Selon un communiqué du Parquet général près la Cour d’Appel de Conakry, les faits dénoncés auraient été commis à travers des plateformes numériques accessibles au public. Ils sont susceptibles de recevoir plusieurs qualifications pénales, notamment injures publiques, menaces, propos attentatoires à la dignité humaine, enrichissement illicite, blanchiment de capitaux ainsi que des infractions liées aux stupéfiants.
Le parquet précise que ces faits seraient prévus et réprimés par diverses dispositions légales, notamment la loi relative à la cybersécurité et à la protection des données à caractère personnel, la loi relative à la lutte contre le blanchiment de capitaux et le financement du terrorisme, ainsi que plusieurs articles du Code pénal guinéen.

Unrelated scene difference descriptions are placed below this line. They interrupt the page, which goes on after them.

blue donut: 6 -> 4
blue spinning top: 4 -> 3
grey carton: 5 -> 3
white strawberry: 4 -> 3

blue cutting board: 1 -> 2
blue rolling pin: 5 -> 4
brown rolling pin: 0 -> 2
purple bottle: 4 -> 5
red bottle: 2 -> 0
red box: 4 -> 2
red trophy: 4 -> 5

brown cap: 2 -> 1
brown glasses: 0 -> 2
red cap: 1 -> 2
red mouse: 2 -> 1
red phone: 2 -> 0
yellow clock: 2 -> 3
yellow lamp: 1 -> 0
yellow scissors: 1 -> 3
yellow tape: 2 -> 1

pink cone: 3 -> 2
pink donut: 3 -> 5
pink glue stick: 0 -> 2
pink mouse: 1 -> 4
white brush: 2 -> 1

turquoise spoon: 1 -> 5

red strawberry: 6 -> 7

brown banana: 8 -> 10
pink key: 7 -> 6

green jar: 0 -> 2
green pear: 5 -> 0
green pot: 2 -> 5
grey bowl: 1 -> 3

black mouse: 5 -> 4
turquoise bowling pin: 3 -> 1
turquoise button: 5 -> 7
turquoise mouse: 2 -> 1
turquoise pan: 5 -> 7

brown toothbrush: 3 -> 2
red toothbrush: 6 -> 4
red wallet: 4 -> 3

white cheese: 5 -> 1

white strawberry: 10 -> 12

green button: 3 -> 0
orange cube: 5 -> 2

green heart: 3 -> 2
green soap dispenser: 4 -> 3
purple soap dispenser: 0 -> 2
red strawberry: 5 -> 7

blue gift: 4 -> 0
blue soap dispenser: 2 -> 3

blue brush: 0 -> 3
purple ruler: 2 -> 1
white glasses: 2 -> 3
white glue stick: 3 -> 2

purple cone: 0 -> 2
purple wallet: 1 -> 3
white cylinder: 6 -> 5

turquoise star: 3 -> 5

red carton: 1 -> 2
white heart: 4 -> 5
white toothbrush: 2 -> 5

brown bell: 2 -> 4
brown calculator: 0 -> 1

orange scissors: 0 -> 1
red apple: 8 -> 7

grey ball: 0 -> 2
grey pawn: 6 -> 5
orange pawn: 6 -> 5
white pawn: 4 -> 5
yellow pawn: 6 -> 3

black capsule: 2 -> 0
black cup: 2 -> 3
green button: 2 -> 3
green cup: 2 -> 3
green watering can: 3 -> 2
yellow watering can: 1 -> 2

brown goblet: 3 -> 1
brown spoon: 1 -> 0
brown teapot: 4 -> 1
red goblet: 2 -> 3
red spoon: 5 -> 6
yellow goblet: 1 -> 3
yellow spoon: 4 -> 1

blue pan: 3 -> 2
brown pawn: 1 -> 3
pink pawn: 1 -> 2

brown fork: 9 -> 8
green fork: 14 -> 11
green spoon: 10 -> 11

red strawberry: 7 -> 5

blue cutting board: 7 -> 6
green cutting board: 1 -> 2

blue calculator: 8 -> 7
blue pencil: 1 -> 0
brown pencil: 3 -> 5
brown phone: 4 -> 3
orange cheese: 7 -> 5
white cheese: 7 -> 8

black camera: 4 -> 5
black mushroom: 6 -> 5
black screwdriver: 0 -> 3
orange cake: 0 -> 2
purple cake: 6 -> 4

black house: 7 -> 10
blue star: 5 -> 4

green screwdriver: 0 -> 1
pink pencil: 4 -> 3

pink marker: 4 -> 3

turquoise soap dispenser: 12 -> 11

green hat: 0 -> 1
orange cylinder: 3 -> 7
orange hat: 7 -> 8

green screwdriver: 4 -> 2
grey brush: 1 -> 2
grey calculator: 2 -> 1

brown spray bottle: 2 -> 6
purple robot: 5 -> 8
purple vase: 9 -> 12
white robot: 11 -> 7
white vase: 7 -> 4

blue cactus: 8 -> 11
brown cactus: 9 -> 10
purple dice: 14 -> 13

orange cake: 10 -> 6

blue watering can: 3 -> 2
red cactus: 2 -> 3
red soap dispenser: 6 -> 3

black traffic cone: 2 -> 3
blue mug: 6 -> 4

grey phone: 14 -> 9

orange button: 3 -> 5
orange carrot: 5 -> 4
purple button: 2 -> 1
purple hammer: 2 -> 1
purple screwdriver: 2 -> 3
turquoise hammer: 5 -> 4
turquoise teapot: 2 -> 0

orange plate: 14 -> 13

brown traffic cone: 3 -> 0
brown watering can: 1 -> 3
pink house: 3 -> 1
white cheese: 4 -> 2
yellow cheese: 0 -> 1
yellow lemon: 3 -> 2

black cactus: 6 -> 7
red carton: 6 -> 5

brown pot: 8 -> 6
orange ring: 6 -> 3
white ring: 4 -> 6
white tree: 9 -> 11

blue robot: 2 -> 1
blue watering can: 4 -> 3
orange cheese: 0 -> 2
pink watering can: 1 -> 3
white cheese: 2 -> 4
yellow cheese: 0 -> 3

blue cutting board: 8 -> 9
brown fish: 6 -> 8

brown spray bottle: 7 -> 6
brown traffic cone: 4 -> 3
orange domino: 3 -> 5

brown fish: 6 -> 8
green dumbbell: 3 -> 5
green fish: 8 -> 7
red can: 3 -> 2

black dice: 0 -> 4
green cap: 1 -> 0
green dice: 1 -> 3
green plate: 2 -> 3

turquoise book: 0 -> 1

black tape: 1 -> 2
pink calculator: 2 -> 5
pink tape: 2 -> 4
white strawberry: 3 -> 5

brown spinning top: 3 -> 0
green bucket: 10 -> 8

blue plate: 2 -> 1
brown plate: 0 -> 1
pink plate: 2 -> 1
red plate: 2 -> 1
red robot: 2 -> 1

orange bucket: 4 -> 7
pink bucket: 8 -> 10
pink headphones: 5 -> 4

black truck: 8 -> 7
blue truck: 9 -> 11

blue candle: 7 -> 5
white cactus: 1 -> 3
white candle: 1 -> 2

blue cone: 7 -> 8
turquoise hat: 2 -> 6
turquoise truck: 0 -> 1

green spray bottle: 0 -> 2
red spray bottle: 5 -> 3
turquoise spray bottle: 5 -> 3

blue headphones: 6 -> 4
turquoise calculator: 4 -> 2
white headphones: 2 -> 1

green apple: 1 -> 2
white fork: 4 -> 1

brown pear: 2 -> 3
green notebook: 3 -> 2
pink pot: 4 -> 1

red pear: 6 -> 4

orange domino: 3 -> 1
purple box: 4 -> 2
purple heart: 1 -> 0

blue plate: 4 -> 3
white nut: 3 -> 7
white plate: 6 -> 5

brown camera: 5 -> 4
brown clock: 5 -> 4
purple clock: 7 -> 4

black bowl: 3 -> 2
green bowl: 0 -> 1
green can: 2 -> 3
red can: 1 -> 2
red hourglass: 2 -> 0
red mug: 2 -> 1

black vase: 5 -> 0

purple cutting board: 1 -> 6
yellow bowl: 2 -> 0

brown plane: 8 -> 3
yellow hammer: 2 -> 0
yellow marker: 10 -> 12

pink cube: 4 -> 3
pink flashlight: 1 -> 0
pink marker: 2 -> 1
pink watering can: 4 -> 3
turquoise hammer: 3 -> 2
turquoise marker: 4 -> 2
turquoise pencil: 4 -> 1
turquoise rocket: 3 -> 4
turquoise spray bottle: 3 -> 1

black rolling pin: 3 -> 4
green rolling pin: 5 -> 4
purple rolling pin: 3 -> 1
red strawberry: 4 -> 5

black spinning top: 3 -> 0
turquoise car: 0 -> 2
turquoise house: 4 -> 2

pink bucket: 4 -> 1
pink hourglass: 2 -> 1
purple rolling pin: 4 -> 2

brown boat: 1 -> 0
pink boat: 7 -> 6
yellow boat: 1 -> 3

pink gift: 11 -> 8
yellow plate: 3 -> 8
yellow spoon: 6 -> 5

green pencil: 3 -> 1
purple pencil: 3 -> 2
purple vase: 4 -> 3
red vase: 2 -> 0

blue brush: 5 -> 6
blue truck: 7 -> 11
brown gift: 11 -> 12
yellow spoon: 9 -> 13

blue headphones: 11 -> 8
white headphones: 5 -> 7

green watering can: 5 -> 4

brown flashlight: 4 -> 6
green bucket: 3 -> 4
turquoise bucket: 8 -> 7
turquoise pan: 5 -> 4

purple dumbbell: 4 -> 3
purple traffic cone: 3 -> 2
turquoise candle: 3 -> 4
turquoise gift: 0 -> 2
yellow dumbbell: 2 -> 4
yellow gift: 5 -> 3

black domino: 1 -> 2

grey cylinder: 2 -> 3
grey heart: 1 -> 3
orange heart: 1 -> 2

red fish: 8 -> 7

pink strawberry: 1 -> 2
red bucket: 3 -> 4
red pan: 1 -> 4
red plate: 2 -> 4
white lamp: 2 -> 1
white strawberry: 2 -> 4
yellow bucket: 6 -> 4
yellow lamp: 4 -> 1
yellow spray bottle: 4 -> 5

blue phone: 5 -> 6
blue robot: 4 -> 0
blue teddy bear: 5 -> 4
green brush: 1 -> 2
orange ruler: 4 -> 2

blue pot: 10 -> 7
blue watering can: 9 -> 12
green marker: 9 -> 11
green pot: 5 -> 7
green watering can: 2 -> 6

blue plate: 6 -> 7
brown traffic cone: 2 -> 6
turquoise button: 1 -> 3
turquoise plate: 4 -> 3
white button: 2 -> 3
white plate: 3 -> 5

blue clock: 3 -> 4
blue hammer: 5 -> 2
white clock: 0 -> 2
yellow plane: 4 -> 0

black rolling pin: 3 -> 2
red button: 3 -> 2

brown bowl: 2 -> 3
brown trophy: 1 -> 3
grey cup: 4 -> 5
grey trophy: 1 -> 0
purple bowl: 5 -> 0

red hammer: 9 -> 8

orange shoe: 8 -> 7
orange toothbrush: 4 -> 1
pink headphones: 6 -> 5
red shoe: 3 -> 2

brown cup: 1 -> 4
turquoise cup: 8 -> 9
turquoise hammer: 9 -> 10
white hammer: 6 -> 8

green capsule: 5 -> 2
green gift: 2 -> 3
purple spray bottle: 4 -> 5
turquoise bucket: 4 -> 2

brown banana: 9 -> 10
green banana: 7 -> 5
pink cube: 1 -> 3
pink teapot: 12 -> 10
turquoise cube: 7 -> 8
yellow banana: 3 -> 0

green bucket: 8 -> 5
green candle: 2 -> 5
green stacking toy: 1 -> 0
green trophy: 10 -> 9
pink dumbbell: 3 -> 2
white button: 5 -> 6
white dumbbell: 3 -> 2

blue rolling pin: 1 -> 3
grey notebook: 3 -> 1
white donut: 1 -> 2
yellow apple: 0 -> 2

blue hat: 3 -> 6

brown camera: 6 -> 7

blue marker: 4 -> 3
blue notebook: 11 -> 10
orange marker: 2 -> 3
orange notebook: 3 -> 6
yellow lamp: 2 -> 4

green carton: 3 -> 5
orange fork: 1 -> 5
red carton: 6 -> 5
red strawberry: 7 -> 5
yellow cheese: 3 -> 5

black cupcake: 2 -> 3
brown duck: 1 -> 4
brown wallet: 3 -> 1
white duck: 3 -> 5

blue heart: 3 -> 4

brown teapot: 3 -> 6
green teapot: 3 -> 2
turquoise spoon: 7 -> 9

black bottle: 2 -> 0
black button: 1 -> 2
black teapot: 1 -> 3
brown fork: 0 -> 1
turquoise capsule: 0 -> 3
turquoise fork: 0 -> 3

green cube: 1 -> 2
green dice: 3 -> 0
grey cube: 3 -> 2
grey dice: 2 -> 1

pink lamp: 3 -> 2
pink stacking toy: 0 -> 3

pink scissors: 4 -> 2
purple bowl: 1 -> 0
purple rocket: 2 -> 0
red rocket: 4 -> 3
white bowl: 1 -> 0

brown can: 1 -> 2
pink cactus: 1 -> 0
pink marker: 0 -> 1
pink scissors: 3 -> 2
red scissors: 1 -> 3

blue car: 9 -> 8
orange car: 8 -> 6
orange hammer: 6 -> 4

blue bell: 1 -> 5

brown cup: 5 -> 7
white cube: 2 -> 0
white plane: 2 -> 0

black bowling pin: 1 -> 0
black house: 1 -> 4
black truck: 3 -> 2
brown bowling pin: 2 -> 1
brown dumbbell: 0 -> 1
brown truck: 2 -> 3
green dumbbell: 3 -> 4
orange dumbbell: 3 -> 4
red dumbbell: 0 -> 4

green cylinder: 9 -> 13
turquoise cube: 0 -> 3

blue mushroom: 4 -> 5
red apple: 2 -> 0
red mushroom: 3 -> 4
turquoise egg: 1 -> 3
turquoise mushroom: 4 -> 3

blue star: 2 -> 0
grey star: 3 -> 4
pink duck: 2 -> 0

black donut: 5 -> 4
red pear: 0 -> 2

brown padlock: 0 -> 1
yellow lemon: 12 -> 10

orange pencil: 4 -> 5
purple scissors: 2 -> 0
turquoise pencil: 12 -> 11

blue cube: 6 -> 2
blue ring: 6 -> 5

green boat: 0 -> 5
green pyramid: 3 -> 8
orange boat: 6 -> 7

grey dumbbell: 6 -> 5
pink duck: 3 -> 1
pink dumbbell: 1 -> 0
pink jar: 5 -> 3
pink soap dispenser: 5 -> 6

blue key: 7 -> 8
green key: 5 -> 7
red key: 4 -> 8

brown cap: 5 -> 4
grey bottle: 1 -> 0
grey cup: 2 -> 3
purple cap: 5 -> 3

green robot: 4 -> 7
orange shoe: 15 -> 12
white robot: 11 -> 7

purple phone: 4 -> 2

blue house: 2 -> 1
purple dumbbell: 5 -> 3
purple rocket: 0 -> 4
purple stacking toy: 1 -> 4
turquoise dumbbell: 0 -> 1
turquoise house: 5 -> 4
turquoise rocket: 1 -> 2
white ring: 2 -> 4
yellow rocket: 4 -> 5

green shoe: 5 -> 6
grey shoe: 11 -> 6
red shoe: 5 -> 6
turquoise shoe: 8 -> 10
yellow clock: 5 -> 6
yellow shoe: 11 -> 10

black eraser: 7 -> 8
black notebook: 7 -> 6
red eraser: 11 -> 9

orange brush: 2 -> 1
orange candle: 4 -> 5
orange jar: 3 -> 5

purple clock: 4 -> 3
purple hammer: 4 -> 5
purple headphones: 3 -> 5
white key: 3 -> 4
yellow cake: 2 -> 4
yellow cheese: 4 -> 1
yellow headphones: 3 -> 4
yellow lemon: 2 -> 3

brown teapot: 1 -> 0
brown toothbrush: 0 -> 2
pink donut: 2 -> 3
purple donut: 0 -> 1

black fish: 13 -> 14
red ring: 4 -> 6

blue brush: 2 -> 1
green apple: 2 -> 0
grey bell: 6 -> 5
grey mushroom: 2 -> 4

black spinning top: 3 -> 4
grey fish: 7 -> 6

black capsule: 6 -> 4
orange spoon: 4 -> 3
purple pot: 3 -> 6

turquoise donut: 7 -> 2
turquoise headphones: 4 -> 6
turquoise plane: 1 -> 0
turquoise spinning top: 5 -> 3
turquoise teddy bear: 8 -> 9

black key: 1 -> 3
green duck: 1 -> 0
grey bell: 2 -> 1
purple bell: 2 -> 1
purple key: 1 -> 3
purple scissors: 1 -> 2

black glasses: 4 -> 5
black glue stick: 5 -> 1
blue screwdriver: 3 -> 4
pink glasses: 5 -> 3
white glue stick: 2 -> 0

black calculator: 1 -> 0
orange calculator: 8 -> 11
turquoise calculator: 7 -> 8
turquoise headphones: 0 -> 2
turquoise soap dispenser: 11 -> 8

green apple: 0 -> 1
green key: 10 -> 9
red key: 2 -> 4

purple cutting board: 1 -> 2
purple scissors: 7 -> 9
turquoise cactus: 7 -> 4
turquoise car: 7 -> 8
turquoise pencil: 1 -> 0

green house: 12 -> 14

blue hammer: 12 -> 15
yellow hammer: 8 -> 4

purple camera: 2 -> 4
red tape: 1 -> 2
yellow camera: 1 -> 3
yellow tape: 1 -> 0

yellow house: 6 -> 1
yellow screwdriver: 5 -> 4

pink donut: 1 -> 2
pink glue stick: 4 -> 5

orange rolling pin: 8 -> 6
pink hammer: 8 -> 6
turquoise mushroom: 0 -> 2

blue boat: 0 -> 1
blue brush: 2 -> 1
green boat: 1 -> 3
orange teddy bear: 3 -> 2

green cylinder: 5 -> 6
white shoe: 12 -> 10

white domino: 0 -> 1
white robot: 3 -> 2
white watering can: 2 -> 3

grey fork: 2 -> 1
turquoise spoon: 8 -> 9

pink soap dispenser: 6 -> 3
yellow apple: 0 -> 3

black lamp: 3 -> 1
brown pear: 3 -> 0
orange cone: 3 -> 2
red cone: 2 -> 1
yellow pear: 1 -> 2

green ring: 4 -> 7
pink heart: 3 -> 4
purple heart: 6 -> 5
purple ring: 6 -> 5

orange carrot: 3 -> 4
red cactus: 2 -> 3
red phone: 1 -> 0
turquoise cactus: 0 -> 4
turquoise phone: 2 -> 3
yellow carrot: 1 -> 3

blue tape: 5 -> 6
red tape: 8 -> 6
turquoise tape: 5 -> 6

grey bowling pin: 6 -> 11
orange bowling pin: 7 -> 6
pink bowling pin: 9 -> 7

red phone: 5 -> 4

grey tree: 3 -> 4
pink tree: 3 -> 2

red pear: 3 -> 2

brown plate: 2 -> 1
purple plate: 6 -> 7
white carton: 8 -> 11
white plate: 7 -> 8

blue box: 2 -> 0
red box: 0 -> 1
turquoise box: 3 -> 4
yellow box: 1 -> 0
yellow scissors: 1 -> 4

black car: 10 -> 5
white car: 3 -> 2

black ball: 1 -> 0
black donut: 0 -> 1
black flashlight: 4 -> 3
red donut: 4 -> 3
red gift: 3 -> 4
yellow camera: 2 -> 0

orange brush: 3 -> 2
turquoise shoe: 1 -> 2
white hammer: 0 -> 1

Interpellées ce vendredi 17 avril 2026, les deux femmes ont été placées en garde à vue par les officiers de police judiciaire. Elles passeront la nuit dans les locaux de l’OPROGEM après avoir été entendues durant plusieurs heures.
Toujours selon les autorités judiciaires, Yama Sega et Maya Kaba doivent être présentées le 20 avril 2026 devant le Parquet de la République près le Tribunal de Première Instance de Mafanco pour la suite de la procédure.
Le Parquet général a réaffirmé sa détermination à lutter contre toutes les formes de criminalité, y compris celles commises dans l’espace numérique, dans le respect de la légalité et des droits fondamentaux.